Author Krissy Kneen sees sex in all its permutations everywhere she looks
It’s around noon on a quiet Brisbane Friday when author Krissy Kneen asks me to feel the Bliss Bullet. “This is one of my favourites,” she says, handing me what looks like an elongated lipstick canister, except this is buzzing, positively alive, straining at the leash with electricity, and the bullet is applied to, ahem, a part of the female anatomy that is well south of the traditional bouche.
As shoppers in the Myer Centre, in the heart of the CBD, stroll past outside looking for lunch, a pair of shoes, a new cardigan for winter, we’re here within Honey Birdette, the “sensuality boutique” for women, itself a biosphere of lace and leather, bra cups and clips and frills and skin. Not for us a mundane trip into town on a suburban errand. Honey Birdette is filled to the gills with things like Sophia Sin black and red suspender sets, Voodoo Child thongs (not for the feet, if you please), hot pants, Tie Me pleasure tape, leather masks and handcuffs, and Bourbon Vanilla Massage Candles. This is the sort of place teenage boys might found a new religion around. Or run away from home and ask to reside in.
I have barely gotten past the possibilities of the Bourbon Vanilla candle – is it for ambient lighting, or is it meant to be hot-dripped onto the human body? – when Brisbane’s Kneen, unquestionably the country’s leading writer of erotic literature and author of just released The Adventures of Holly White and the
Incredible Sex Machine, leads me to a little side cavern in the store that houses what appear to be strange track-and-field relay batons designed by aliens – but are, in fact, replacements for the male member.
There, before us, spotlit like works of art, stands a delicious array of vibrators.
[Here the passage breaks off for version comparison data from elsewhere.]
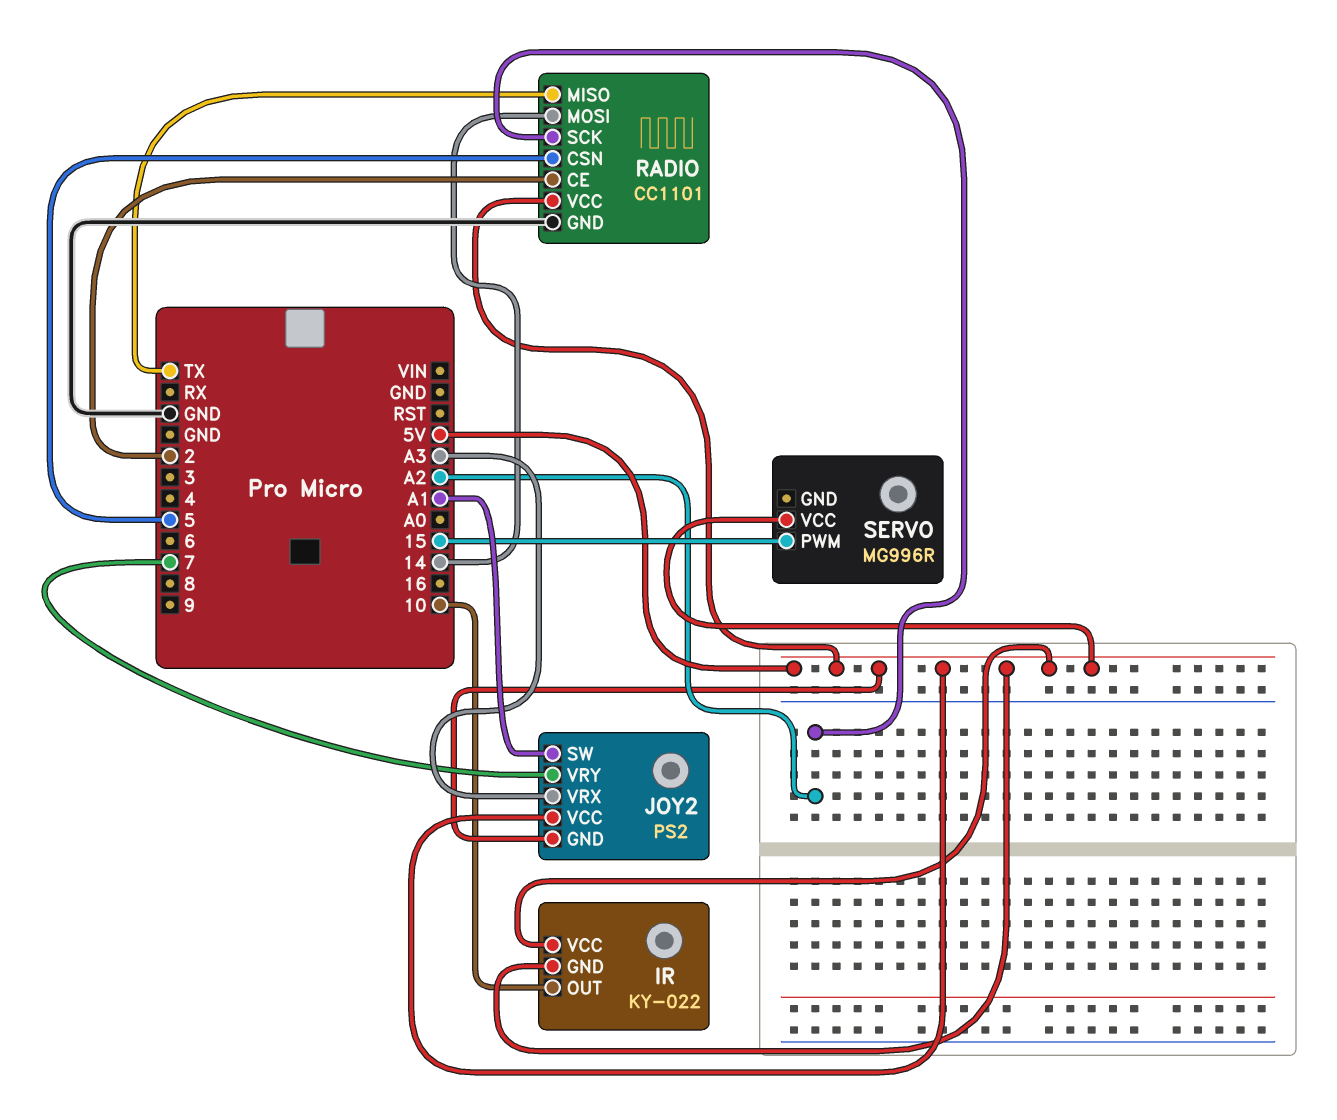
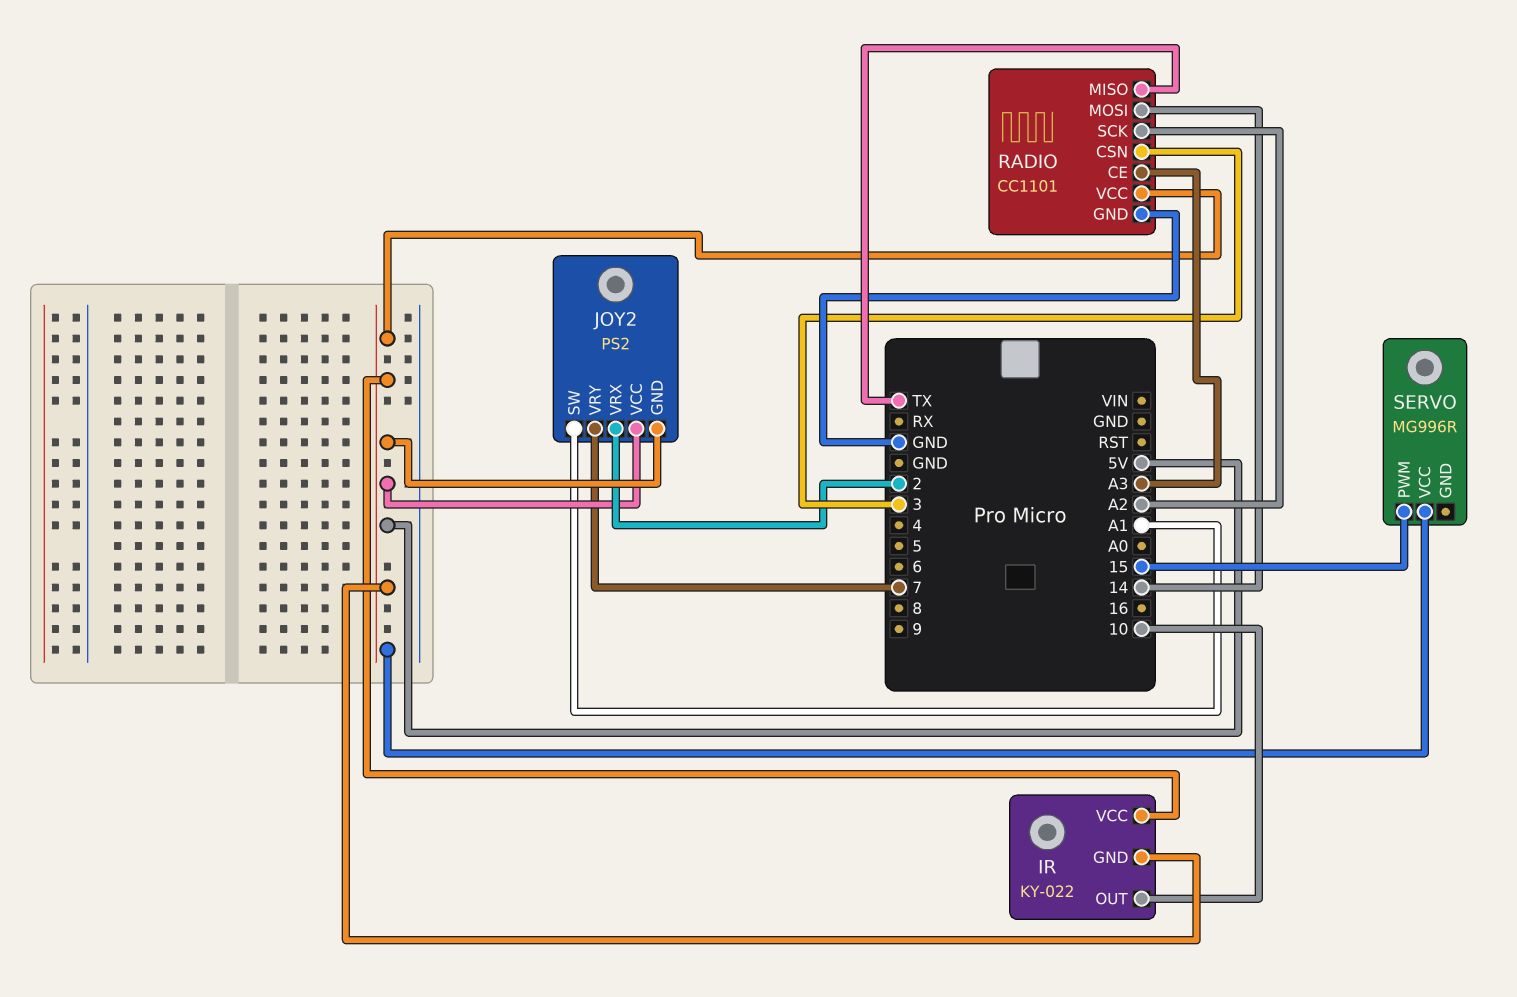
JOY2 pin VRX: A3 -> 2
RADIO pin CE: 2 -> A3
RADIO pin CSN: 5 -> 3

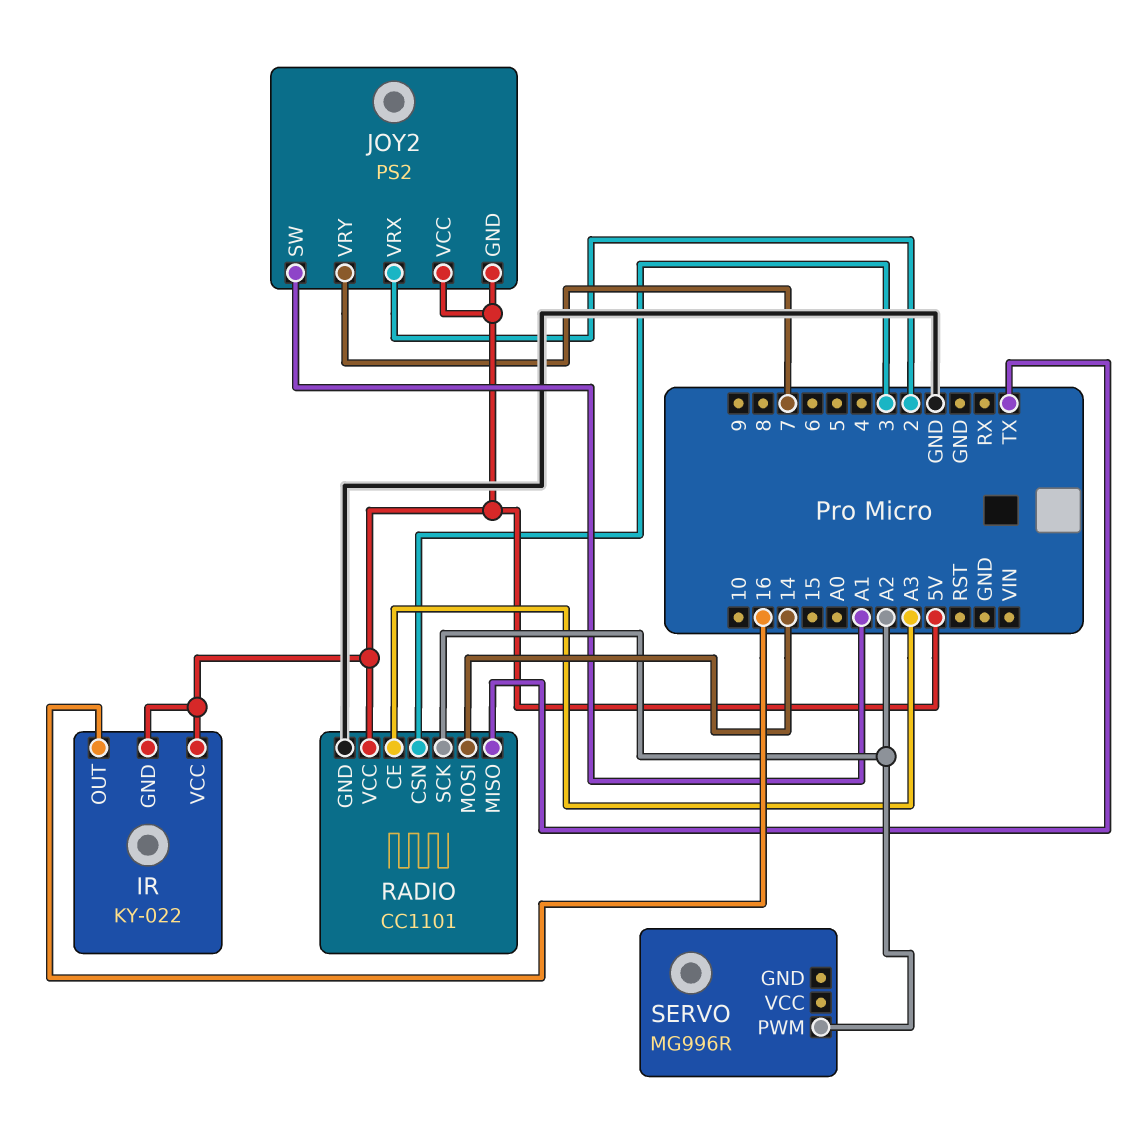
IR pin OUT: 10 -> 16
SERVO pin PWM: 15 -> A2
SERVO pin VCC: 5V -> none

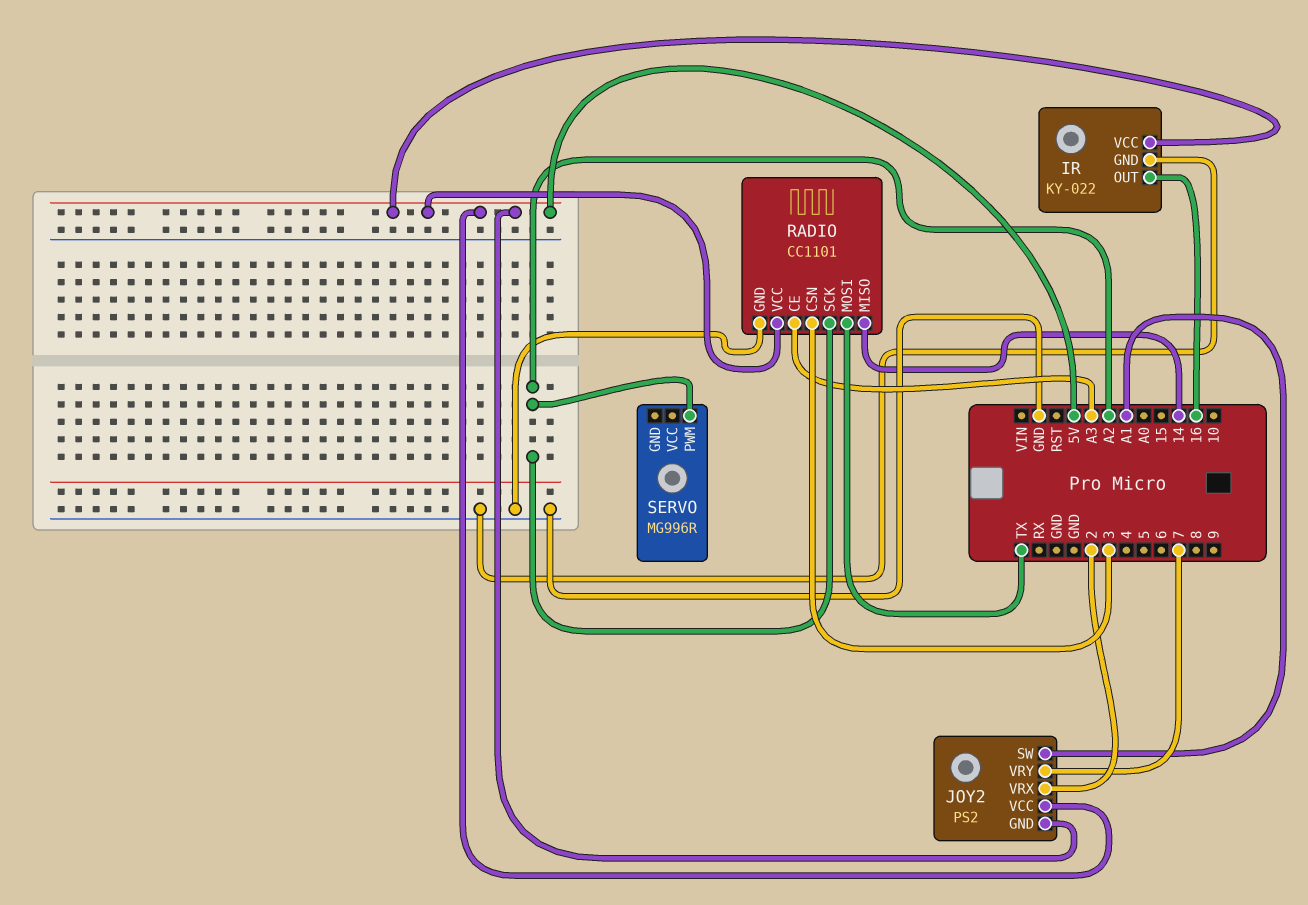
IR pin GND: 5V -> GND
RADIO pin MISO: TX -> 14
RADIO pin MOSI: 14 -> TX

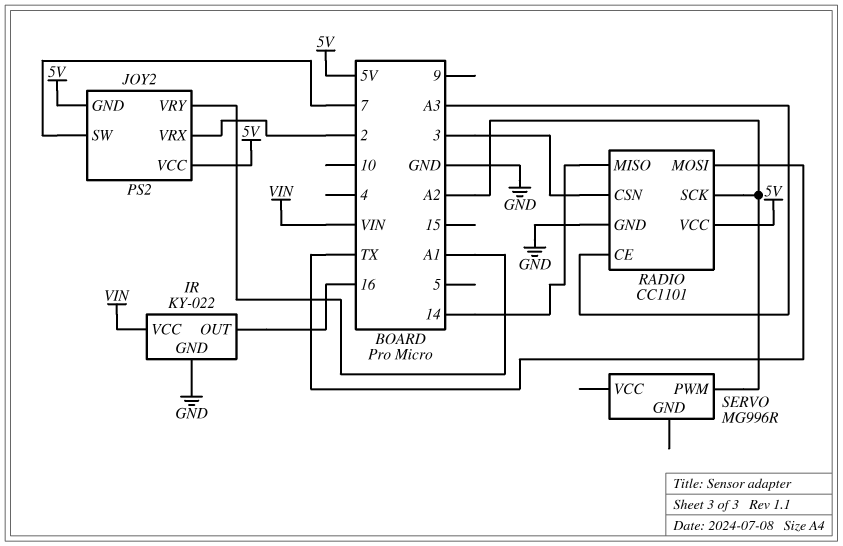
IR pin VCC: 5V -> VIN
JOY2 pin SW: A1 -> 7
JOY2 pin VRY: 7 -> A1

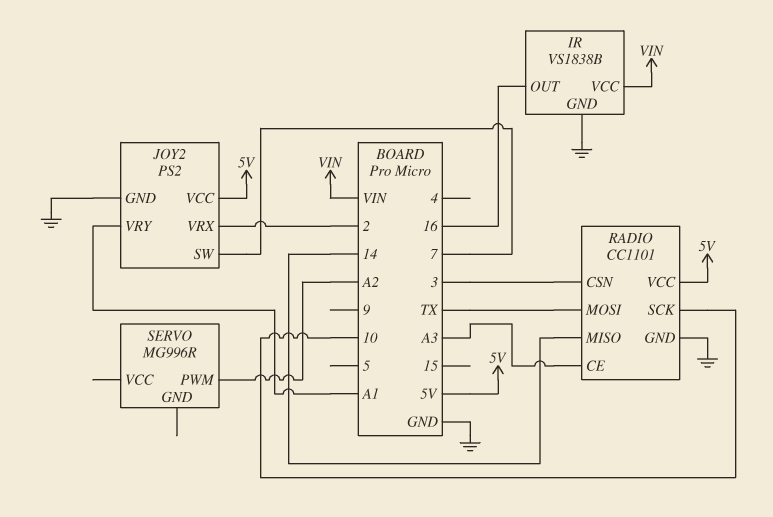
IR: KY-022 -> VS1838B
JOY2 pin GND: 5V -> GND
RADIO pin SCK: A2 -> 10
Kneen – described by her publishers, Text, as “Australia’s genre-bending queen of erotica” – points out the king of the Honey Birdette jungle: The Form 2, her favourite. It resembles a smooth bunny’s head, sawn off above the eyebrows, leaving just two sweet ears protruding from the scalp base. “It very proudly refuses to be just a pretend penis,” she says of the rabbit, with the affection mothers observe for a child who has won a spelling bee or come first in cross-country. “It is built for women’s pleasure, not for what men think women’s masturbation should look like. The penis is fine, but it’s not the best thing. And being waterproof is preferable. A bath is the best place for reading, working and playing.”
We stare at the Form 2, and I know very soon I’m going to have to leave here and enter the streets of the city and join its citizens worrying about paying bills, stressed at work, and racing to catch a bus to their suburban homes. I’m heading back to Dullsville. But having found this new world with Kneen, replete as it is with a special language and its own textures and scents and the possibility of an ever-imminent whip crack, I’m not sure I want to go.
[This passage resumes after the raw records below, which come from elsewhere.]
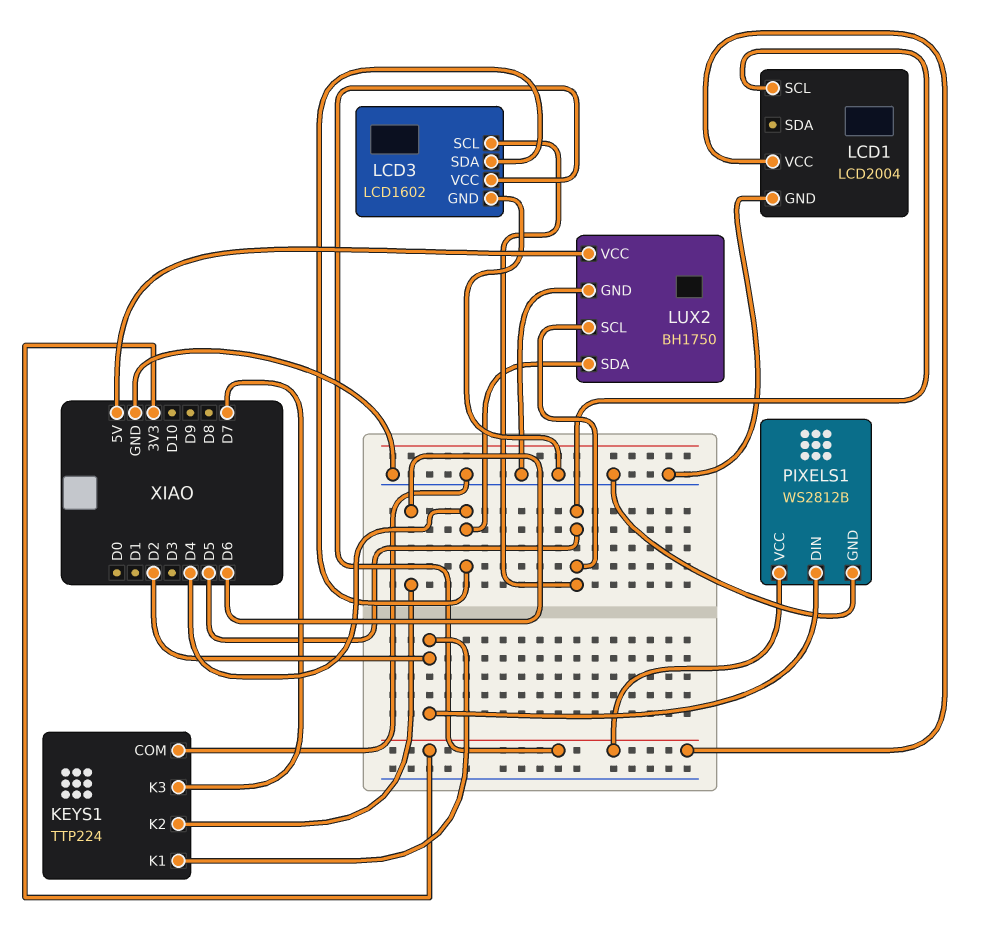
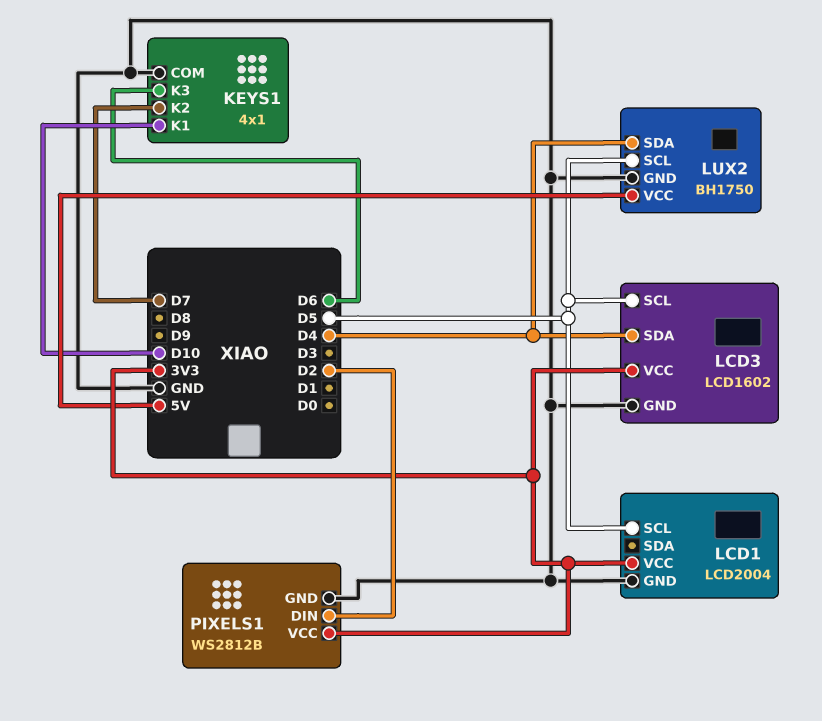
KEYS1: TTP224 -> 4x1
KEYS1 pin K1: D2 -> D10
KEYS1 pin K2: D6 -> D7
KEYS1 pin K3: D7 -> D6

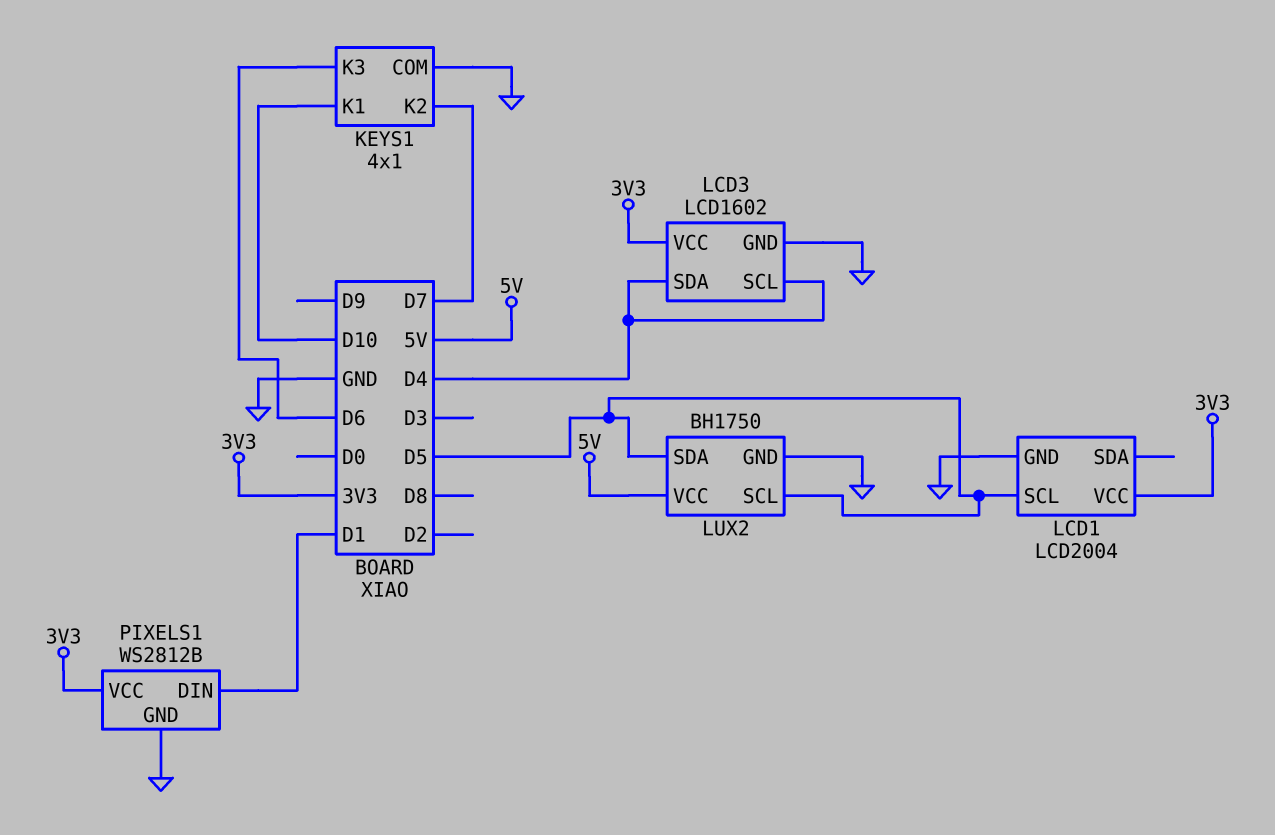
LCD3 pin SCL: D5 -> D4
LUX2 pin SDA: D4 -> D5
PIXELS1 pin DIN: D2 -> D1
KRISSY KNEEN, 46, WAS RAISED IN BLACKTOWN
in western Sydney, in a childhood home she would later describe, in her memoir, Affection, as “sexless”. She was fiercely protected from the world by her mother, Wendy. Books were censored for “adults only” bits, the offending tracts cut out with scissors. If a couple on television began kissing, the set was switched off. “There were five industrious women, and my grandfather hiding invisible in his room,” Krissy wrote. “My grandmother sat above us like a queen bee and the rest of the women listened and obeyed. My father was absent.”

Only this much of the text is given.